In Committee, the Minister set an objective for the changes he was proposing. He said:
“Housing benefit … will become more balanced in a way that will restore fairness, encourage better use of our existing social housing stock and encourage more people into employment”.—[Official Report, 18/11/11; col. GC 71.]
The problem is that the market for social housing is not flexible; it is quite rigid. It is a fight to get a home and, in severe shortages, requirements and needs are not easily matched. We wish we had a situation where people could have a better choice, but it is simply not possible. What we have available in any locality is way short of need, and often what is available cannot specifically match need. On the issue of underoccupancy, we know that there will be something like 180,000 under retirement age who want to move but that the annual available housing for them is about one-third of this.

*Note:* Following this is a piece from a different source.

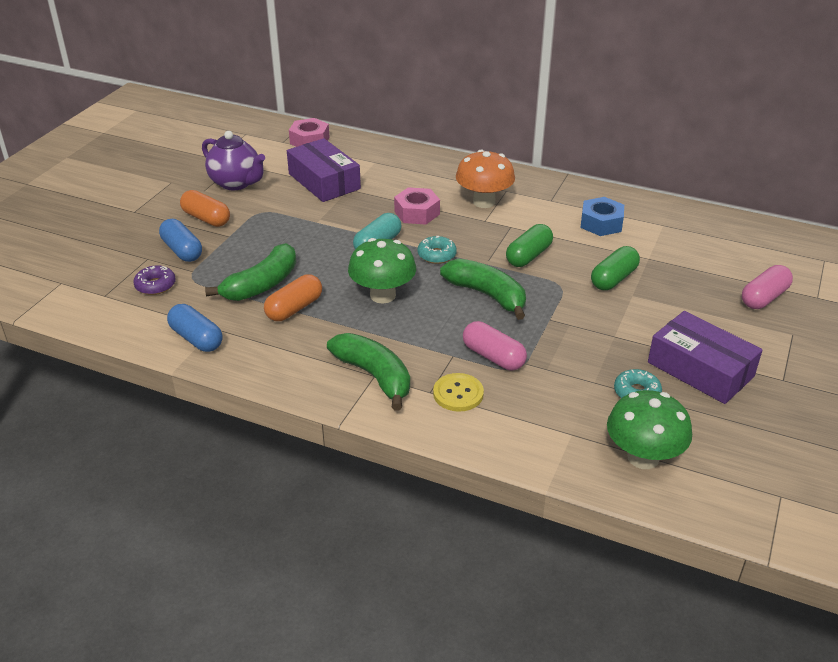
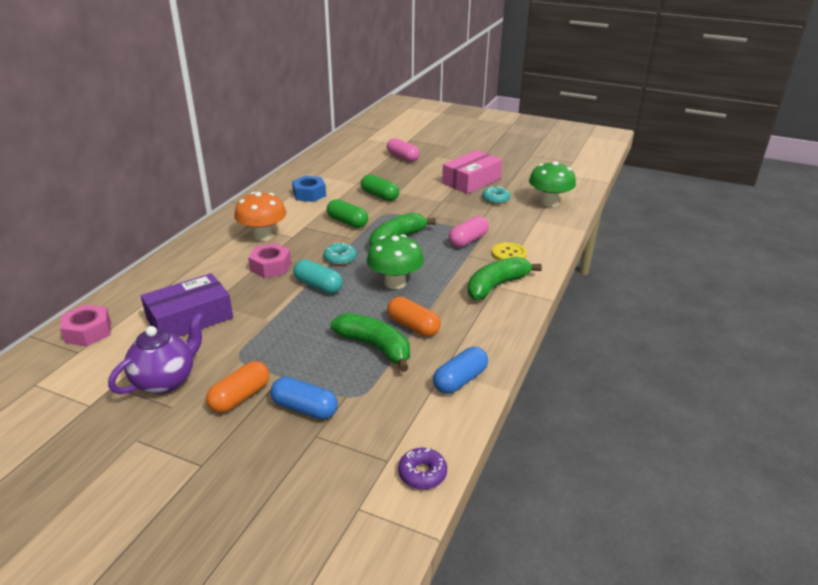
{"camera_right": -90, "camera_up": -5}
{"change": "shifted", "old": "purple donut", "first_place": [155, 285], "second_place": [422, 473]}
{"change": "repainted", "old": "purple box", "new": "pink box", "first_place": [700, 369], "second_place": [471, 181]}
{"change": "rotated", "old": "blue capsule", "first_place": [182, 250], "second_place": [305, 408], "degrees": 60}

Housing requirements change through life. In a rigid market where people cannot easily match their requirements to supply, some flexibility is required. Otherwise, allocations will be even more difficult. The Minister’s objective—balance to restore fairness—will not be fair if an individual wants to move home and cannot. The person will have to find extra income and, in the current economic climate, as my noble friend Lord Kirkwood, said, it will be extremely dubious whether they will be able to find the significant extra income they need. Let us not forget that in this situation—my noble friend also referred to this—underoccupation is greater in the north, and so there is a regional dimension. Thirty pounds a week is a lot of money for people least able to afford it, and 150,000 households will have to find nearly twice that.
The Minister also said that one of the objectives is to provide balance to make better use of our existing stock, but the reality is that the existing rigidities will be distorted by this change. Available new housing stock will now have to be used to move people. The people who probably need the most encouragement to move are those who are retired—who are underoccupying—and we will not now have the facility to move them. They are the people whose household costs need to be reduced. Indeed, we improve the housing benefit bill by moving them. As the housing stock is re-let, we will be required under the Government’s housing benefit reforms to let some of these houses at affordable rents. So for those people who take on that stock, we will probably be paying out a higher proportion in housing benefit.
The Minister gave us, in his Committee speech, figures from the future network. Under the claimants benefit research, he said that of the 670,000, 25 per cent want to move; 50 per cent will not move; 29 per cent are looking for increased work and income—which is going to be difficult; 15 per cent say that they will take in a lodger, and 35 per cent are said to be likely to go into arrears. Those are pretty dramatic figures. He also said that over the next couple of years we will look at putting strategies in place to make sure that this does not happen. The problem is we only have 15 months in which to do this, not a couple of years, as the measure comes in in April 2013. That is madness.
We have already heard this referred to as a room tax. In fact, in Committee, somebody referred to the window tax. It was not in the time of Queen Anne, as the Minister mentioned; it was William and Mary—1696. I looked it up; two shillings per window. That is interesting; £11.20 in real money—it is not much different. I am assured also by the research that the phrase “daylight robbery” did not originate from that time. We can imagine, however, the political campaign—and the slogans—should this room tax come in on a single day. I do not fancy the Chancellor—I hope my colleagues will remember this—standing up in March 2013 to give his Budget speech when in April 2013 this change will be coming in. I bet you he will have to move politically at that time, even if he does not move now.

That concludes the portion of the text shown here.